Set the images aside and retype the whole listing exactly.
────────
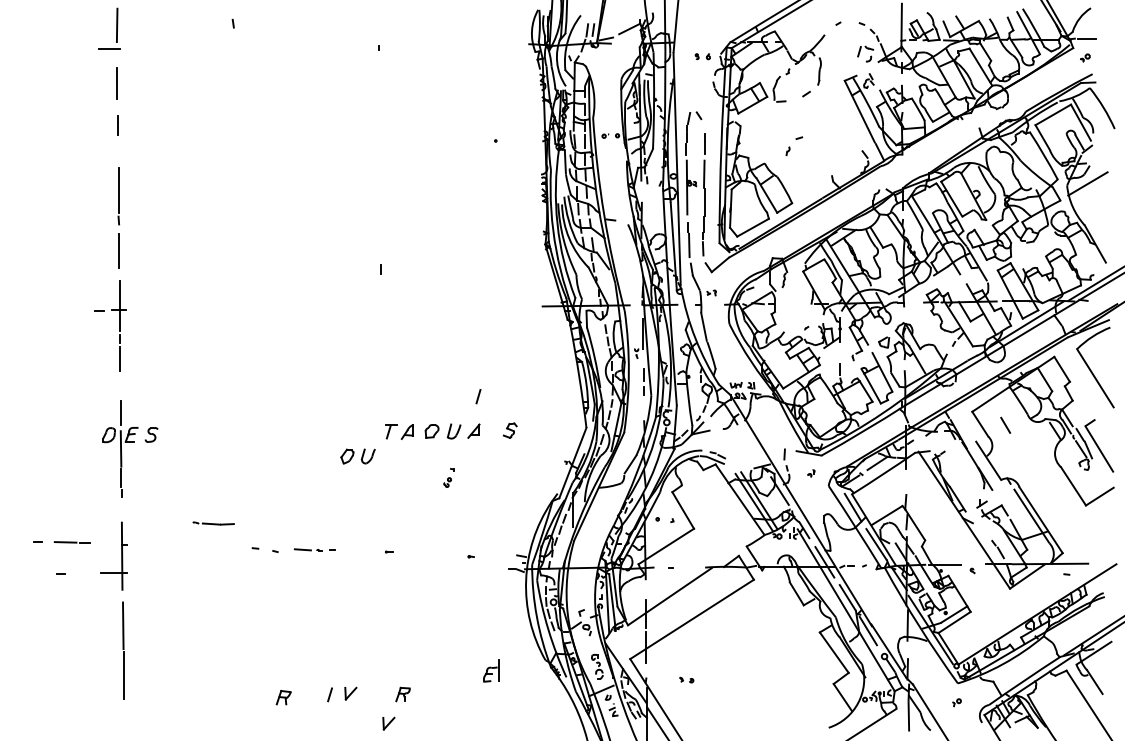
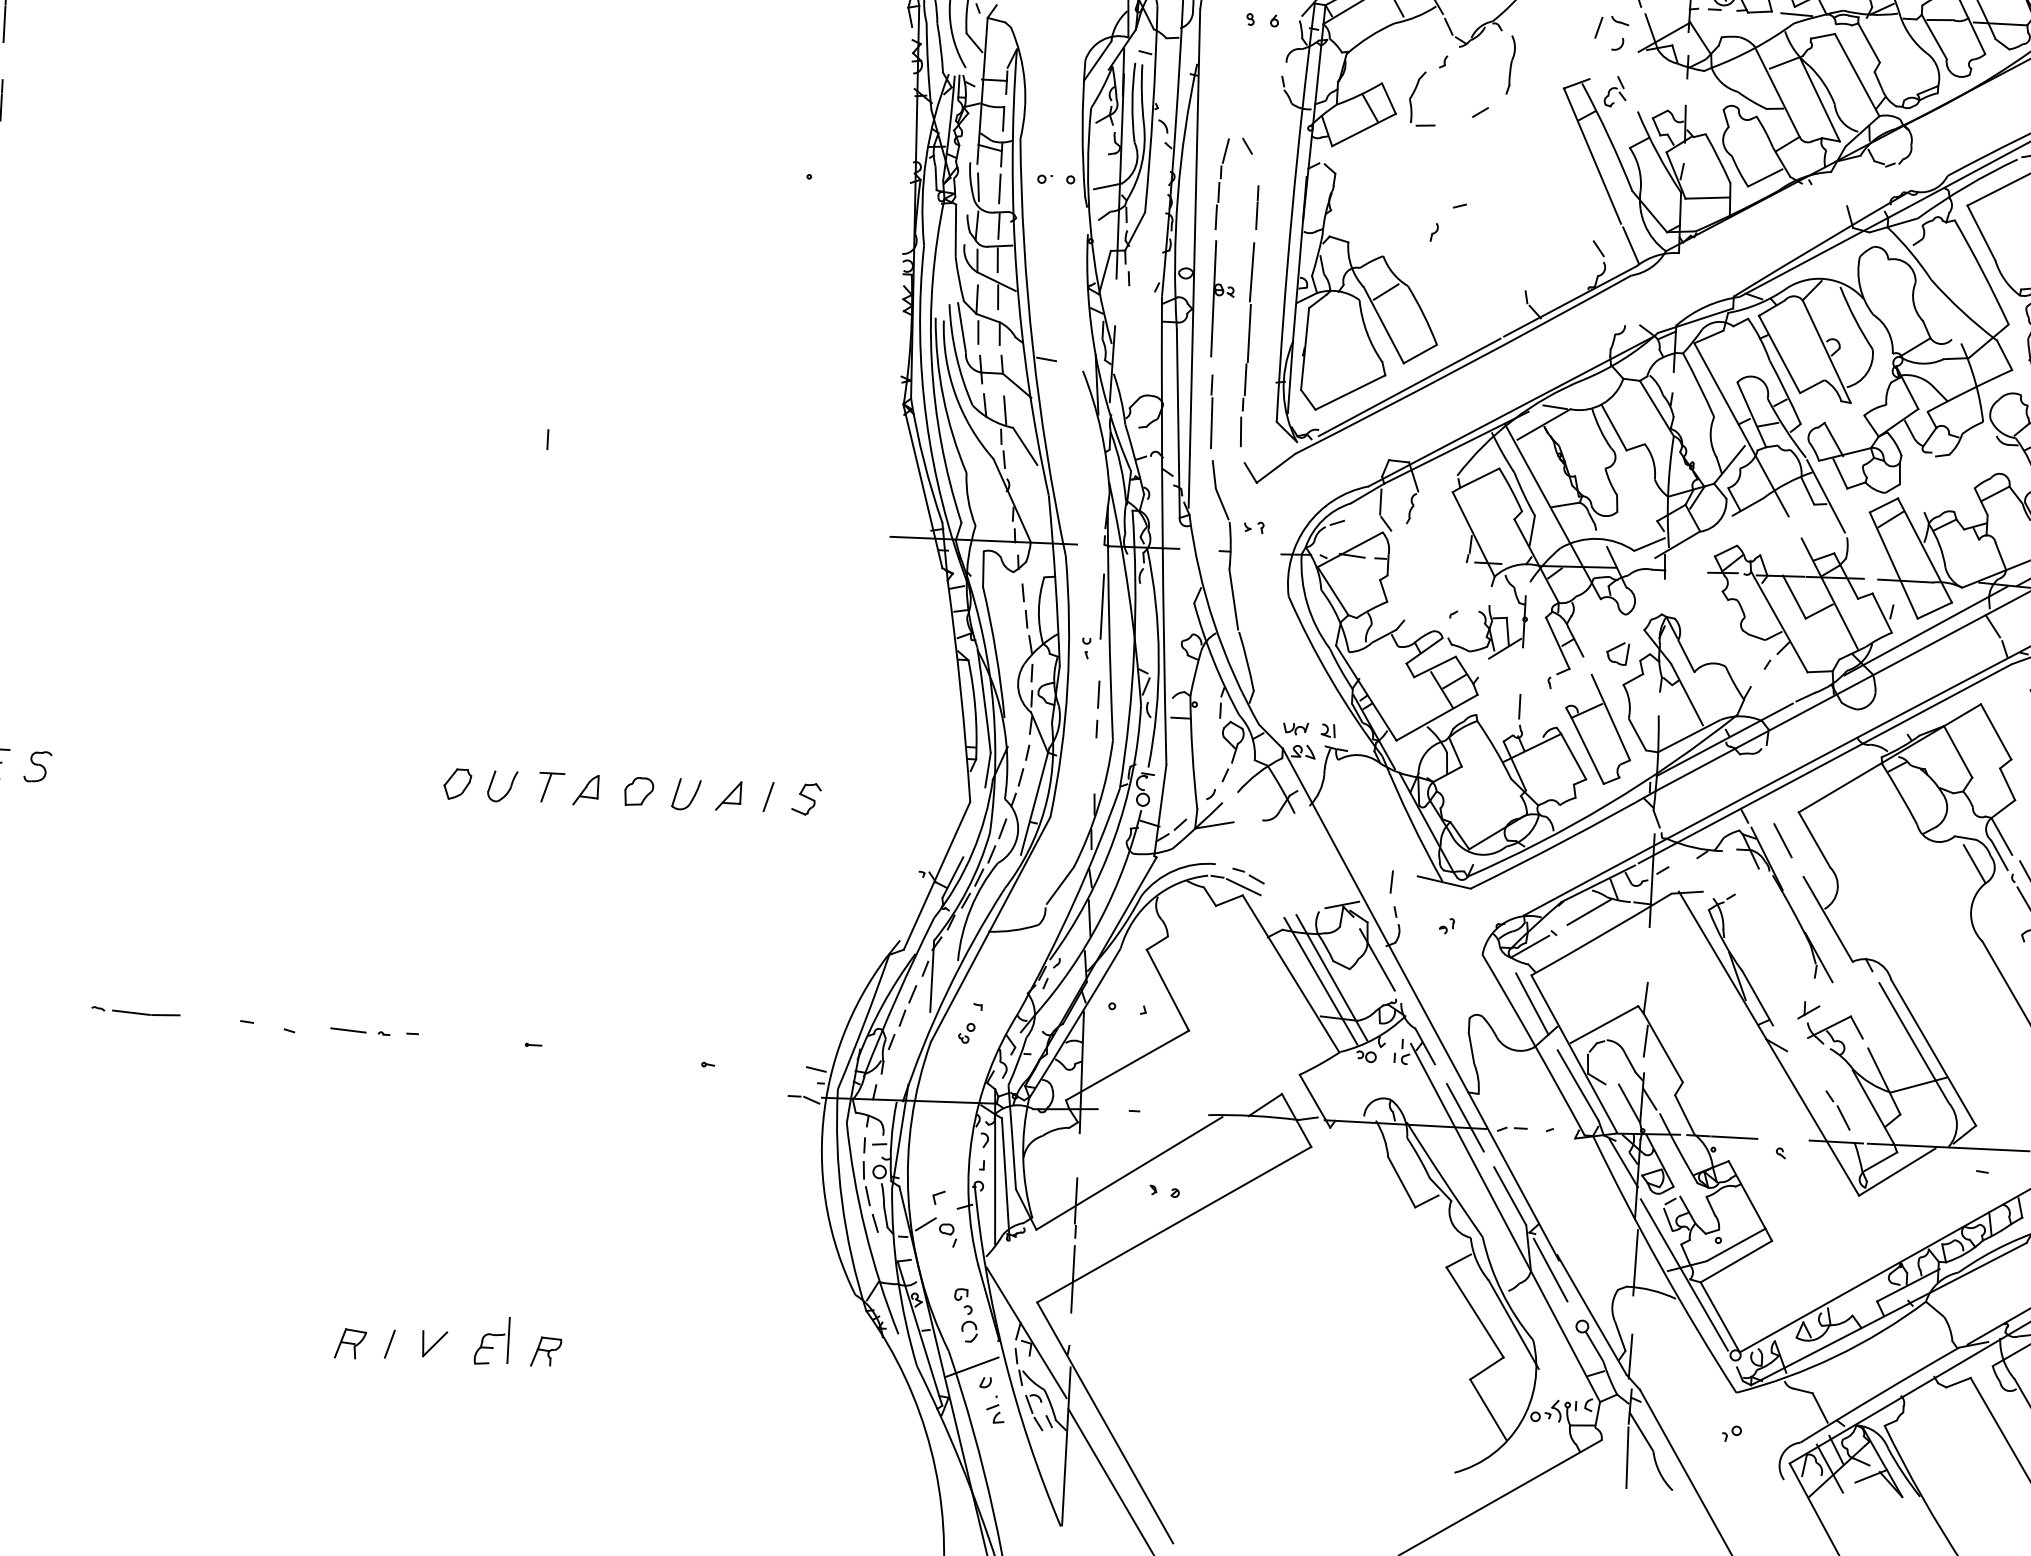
line: (478, 396) -> (768, 796), moved
line: (1005, 424) -> (1782, 838), moved
part: (357, 456) -> (479, 785), moved
part: (448, 477) -> (969, 1022), moved
line: (213, 523) -> (135, 1011), moved
part: (491, 670) -> (492, 1340), moved
part: (686, 679) -> (1164, 1189), moved
part: (283, 697) -> (350, 1343), moved
part: (388, 723) -> (511, 1412), removed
────────
RESPONSE AREA:
line: (478, 396) -> (768, 796), moved
line: (1005, 424) -> (1782, 838), moved
part: (357, 456) -> (479, 785), moved
part: (448, 477) -> (969, 1022), moved
line: (213, 523) -> (135, 1011), moved
part: (491, 670) -> (492, 1340), moved
part: (686, 679) -> (1164, 1189), moved
part: (283, 697) -> (350, 1343), moved
part: (388, 723) -> (511, 1412), removed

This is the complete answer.